Très déçu, notre Robert finit par redescendre sur terre, et tous les autres papillons superbement colorés dansèrent autour de lui en se moquant.
Alors Robert se posa sur un tas de feuilles mortes, redressa ses ailes de façon à ce qu'on ne voit plus ses pauvres couleurs, et se mit à bouder.
— Je n'ai jamais vu de papillon en train de bouder, grand-père !
— Tu ne peux pas le voir, parce que notre Robert, sur son tas de feuilles mortes, est devenu complètement invisible ! Comme le diable ! C'est pour cela qu'on l'appelle maintenant Robert-le-Diable.
— Tous les autres insectes sont colorés ?
— Non mon petit. Tiens, je te donne un autre exemple :
Dans un buisson vivait une famille d'insectes qui s'appelait la famille Phasme.
La maman phasme, avec ses ailes trop courtes et son corps trop long avait bien du mal à voler, aussi, quand elle arriva au niveau de l'arc-en-ciel, il ne restait plus que deux couleurs disponibles, un peu de rouge et un peu de bleu.
Elle prit donc un petit pot de chaque et redescendit en vol plané vers le buisson où l'attendaient ses trois enfants.

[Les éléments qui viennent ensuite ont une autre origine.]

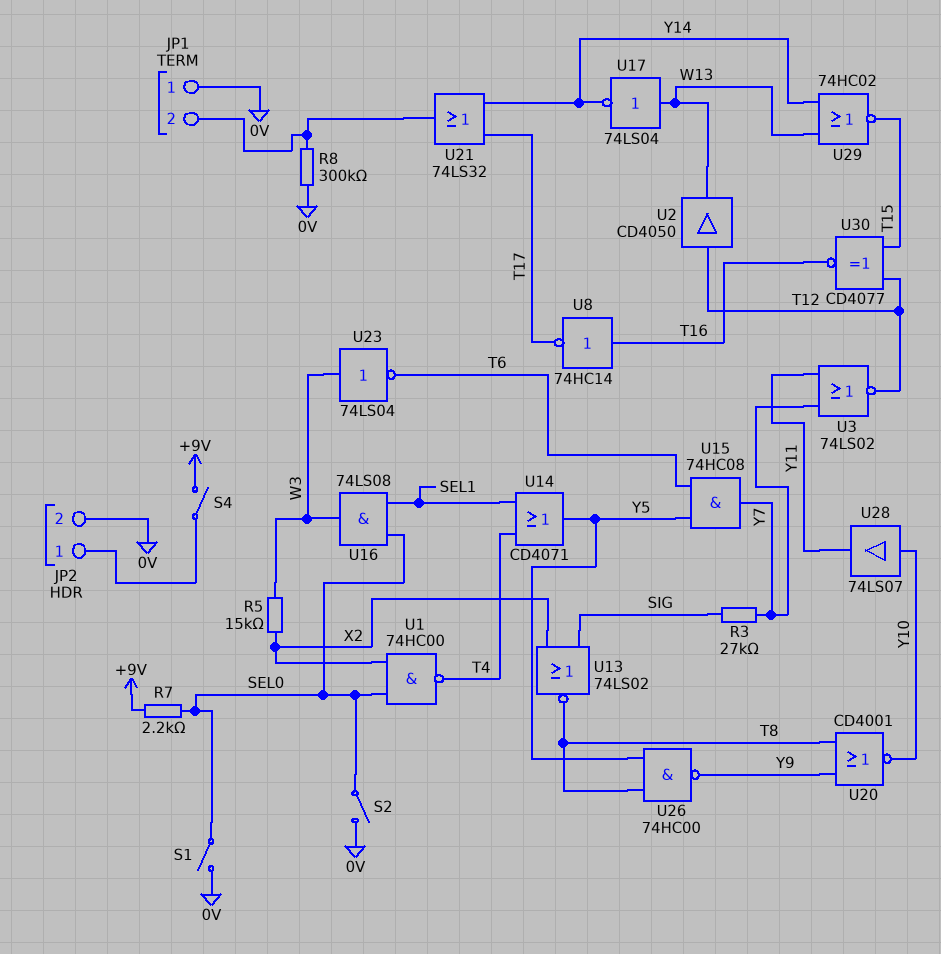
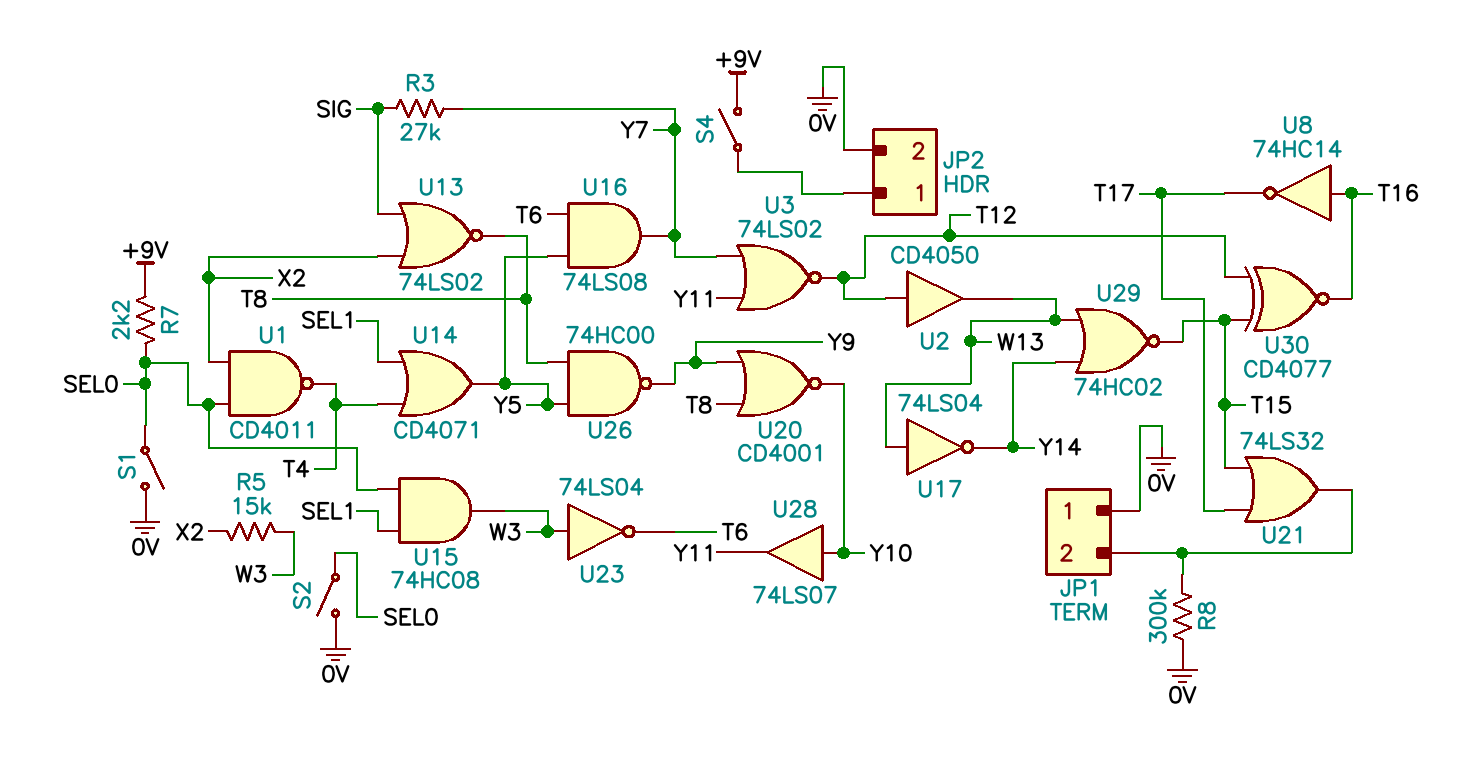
U1: NAND 74HC00 (in SEL0, in X2, out T4) -> NAND CD4011 (in SEL0, in X2, out T4)
U15: AND 74HC08 (in T6, in Y5, out Y7) -> AND 74HC08 (in SEL0, in SEL1, out W3)
U16: AND 74LS08 (in SEL0, in SEL1, out W3) -> AND 74LS08 (in T6, in Y5, out Y7)
U21: OR 74LS32 (in T17, in Y14, out JP1/2) -> OR 74LS32 (in T15, in T17, out JP1/2)

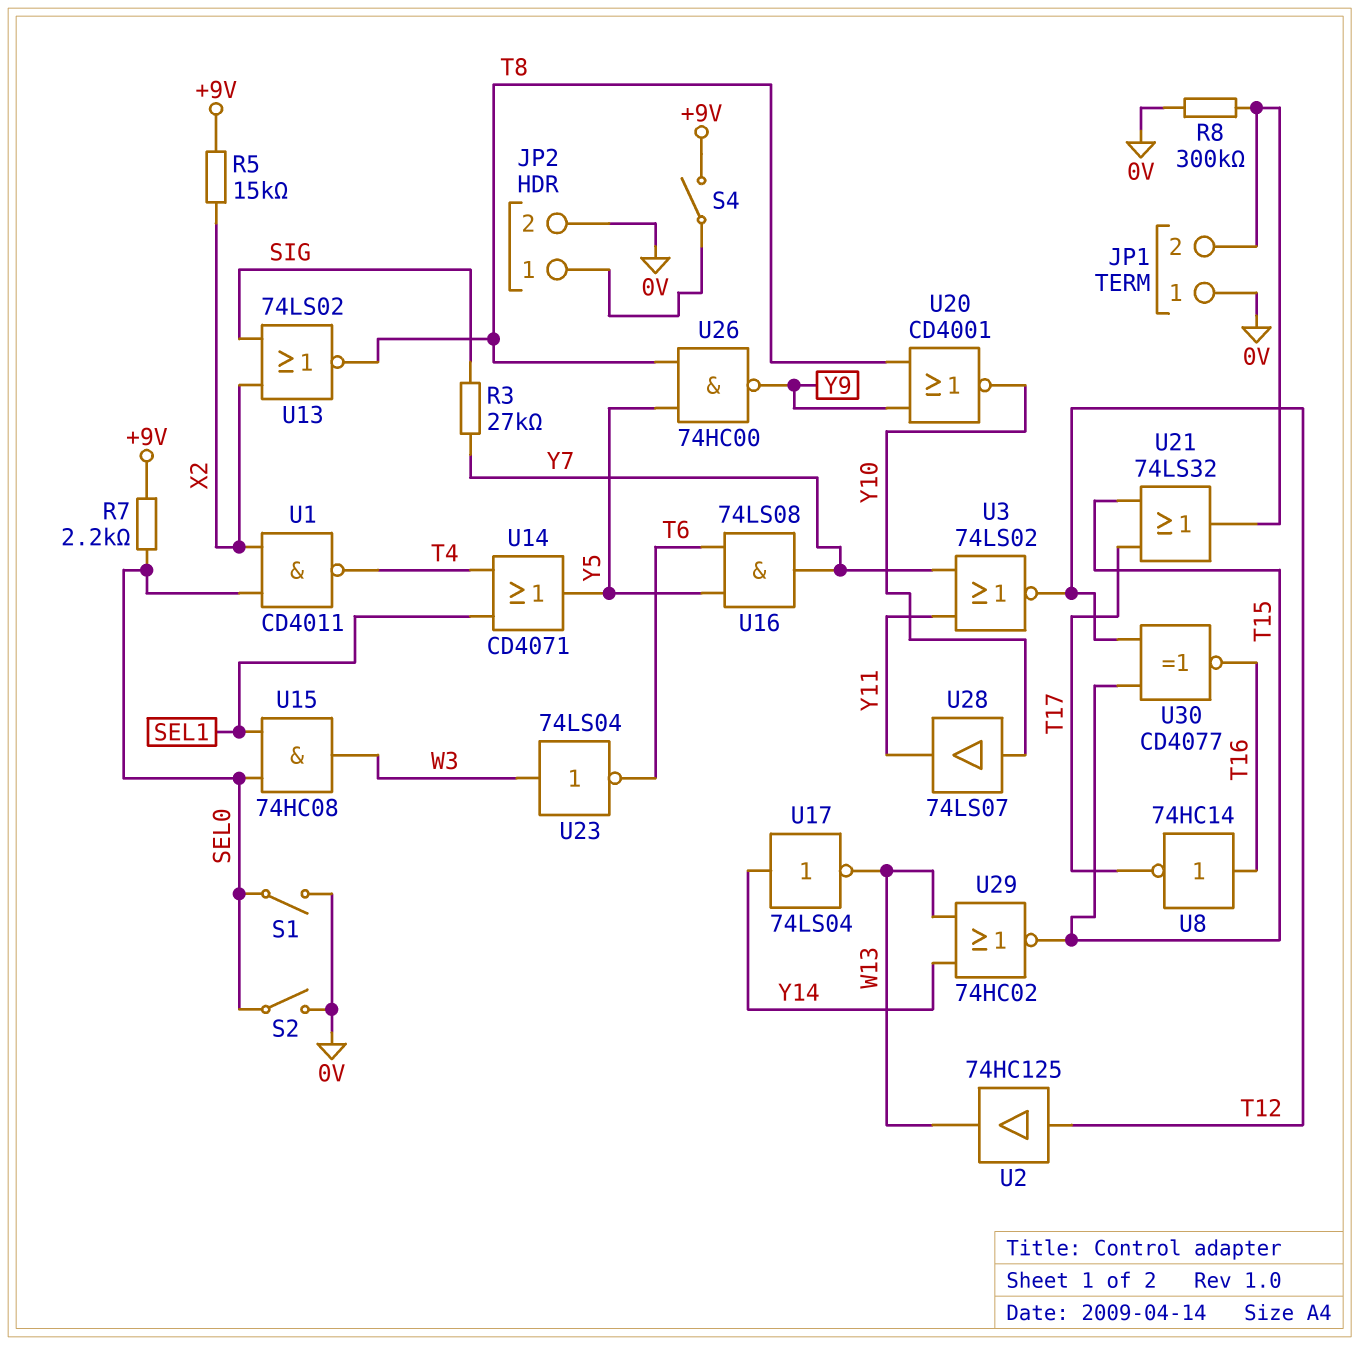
R5: 15k (W3, X2) -> 15k (+9V, X2)
U2: buffer CD4050 (in T12, out W13) -> buffer 74HC125 (in T12, out W13)
U17: NOT 74LS04 (in W13, out Y14) -> NOT 74LS04 (in Y14, out W13)

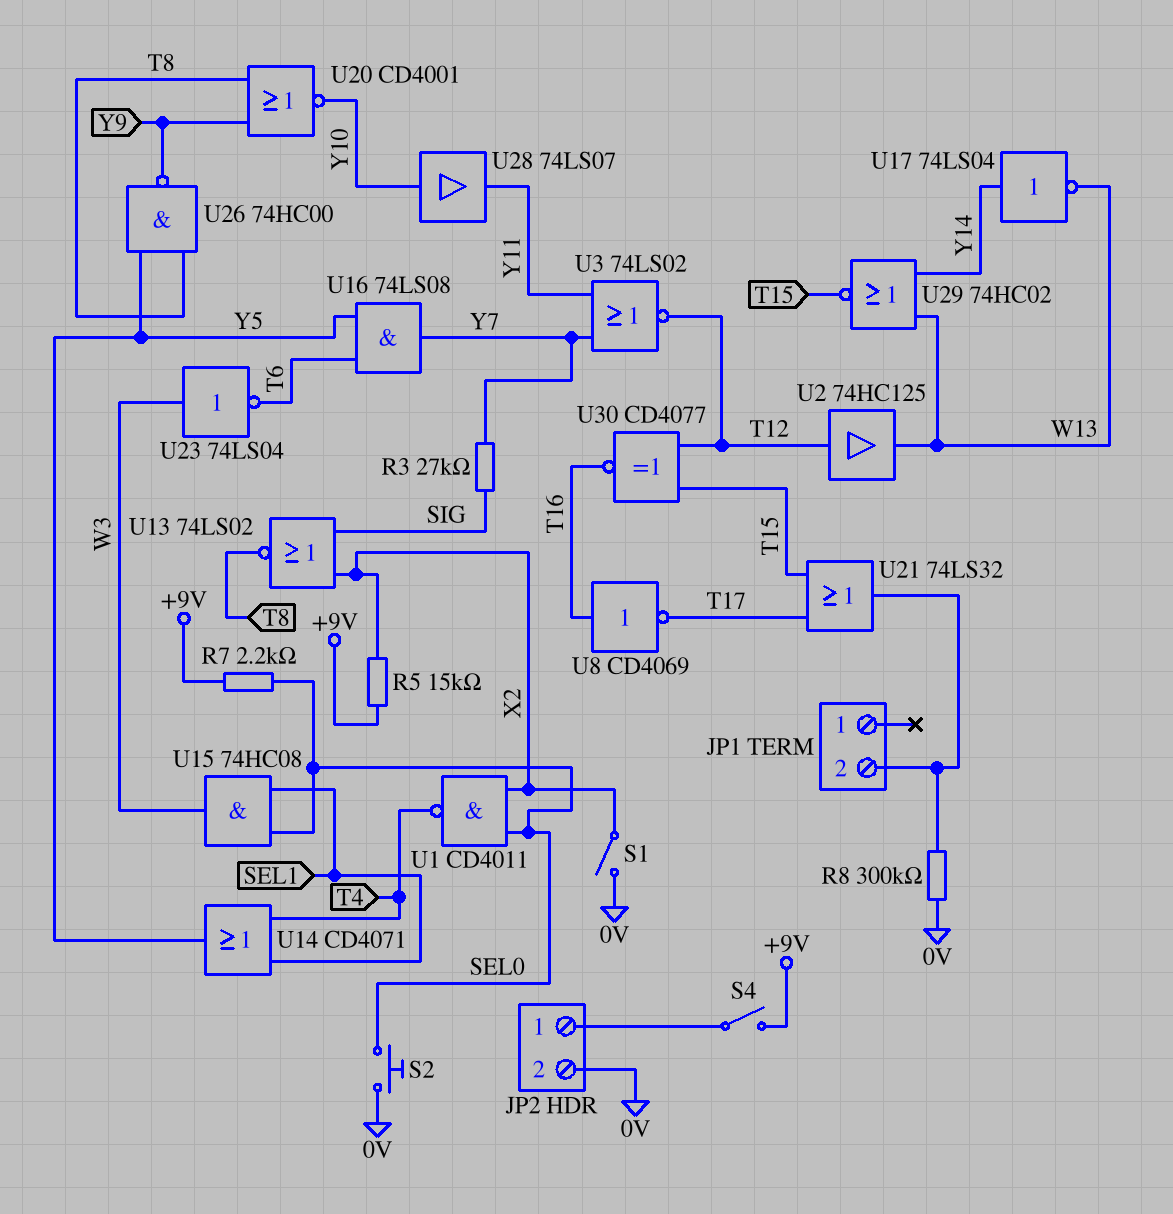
JP1 pin 1: 0V -> none
S1: switch (0V, SEL0) -> switch (0V, X2)
S2: switch (0V, SEL0) -> button (0V, SEL0)
U8: NOT 74HC14 (in T16, out T17) -> NOT CD4069 (in T16, out T17)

L'aîné plongea immédiatement dans le pot de rouge tandis que le deuxième prit son bain dans le pot de bleu et il ne resta plus rien pour le cadet qui garda sa pauvre non-couleur d'un triste gris-jaunâtre.
— Il n'avait pas de chance d'être le dernier de la famille !
— Attends un peu.
Les phasmes vivaient dans un buisson d'herbes sèches qui leur servait à la fois de maison et de garde-manger... puisque c'est un insecte herbivore !
Mais le phasme rouge et le phasme bleu se voyaient comme le nez au milieu de la figure dans le décor gris-jaune de ce buisson sec.
Alors bien sûr tous les prédateurs se précipitèrent et se régalèrent car, même coloré, le phasme est un mets délectable, du moins pour ceux qui aiment manger les insectes.
Seul survécut le cadet des phasmes parce que personne ne put l'apercevoir tellement il se confondait avec le décor d'herbes sèches.
Tu vois mon petit comme il peut être dangereux de contrarier la nature.